2013 Top Company winner: Graebel Companies Inc.

Gigi Sukin //November 5, 2013//

2013 Top Company winner: Graebel Companies Inc.

Gigi Sukin //November 5, 2013//

SERVICES

GRAEBEL COMPANIES INC. (Watch a video about Graebel.)

Graebel has its eyes on the prize; and the prize is the whole wide world.

With its headquarters in Aurora, Graebel is the only privately owned company that serves as a single-source solution for relocation logistics, thus offering operational efficiency, accurate, timely and streamlined communications with its Fortune 500 clientele scattered around the globe.

Innovations that have kept Graebel on top of its global game include: the relocation industry’s first mobile apps, requiring secure password-protected access to client portals, surveys and estimates conducted in customers’ homes.

But it’s not just fancy tech tools that have gotten Graebel to global relevance. In a four-year span and amid the Great Recession, Graebel transformed a Colorado-based business with zero offshore brick and mortar locations to one with a 2,000-person footprint overseas.

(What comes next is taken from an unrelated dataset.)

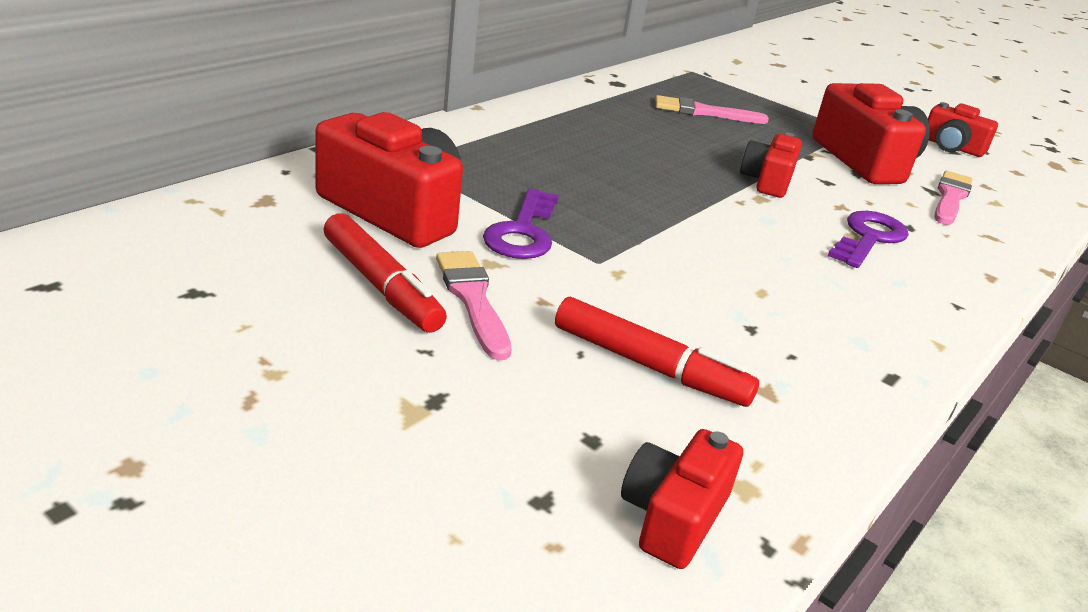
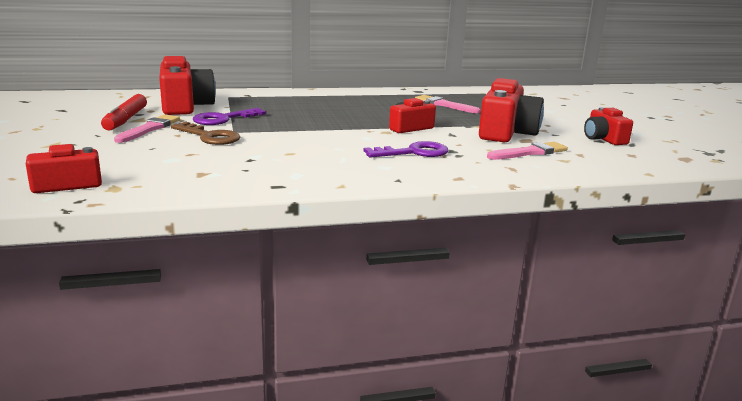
camera: 40 degrees right, 10 degrees down
(598, 289) = (210, 137): none -> brown key
(649, 366) = (169, 156): red marker -> none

“One of the riskier moments in my recollection occurred when I arrived at the Marriott in the Czech Republic to open our first overseas office,” said CEO Bill Graebel, harkening back to Sept. 2008. “I set my bags down at the hotel and turned on CNN and I see Tim Geitner, then Secretary of Treasury, talking about AIG and Lehman Brothers and announcing the start of the global financial crisis. So that was my initial impression when I stepped off the airplane and landed in Prague. It was a little spooky.”

But Graebel kept his wits about him, opening his company’s first international office the following morning.

“When you start, you’re concerned if the secret sauce will translate in a different culture, what the work ethic will look like. But from that interesting day forward, we have been more successful than expected and more relevant than I could have ever imagined. It’s really fulfilling to establish a successful business measured, yes, in dollars and cents, but in rhythm and culture that transcends nationalities.”

Graebel’s international footprint now spans five continents.

“There have been many challenges and interesting things we’ve come across. But as far as the notion of globalization, I don’t know what to reasonably project in the next few years,” Graebel said. “Business will go on and become increasingly global. Companies will be expected to be more agile, mobile and make an impact anywhere.”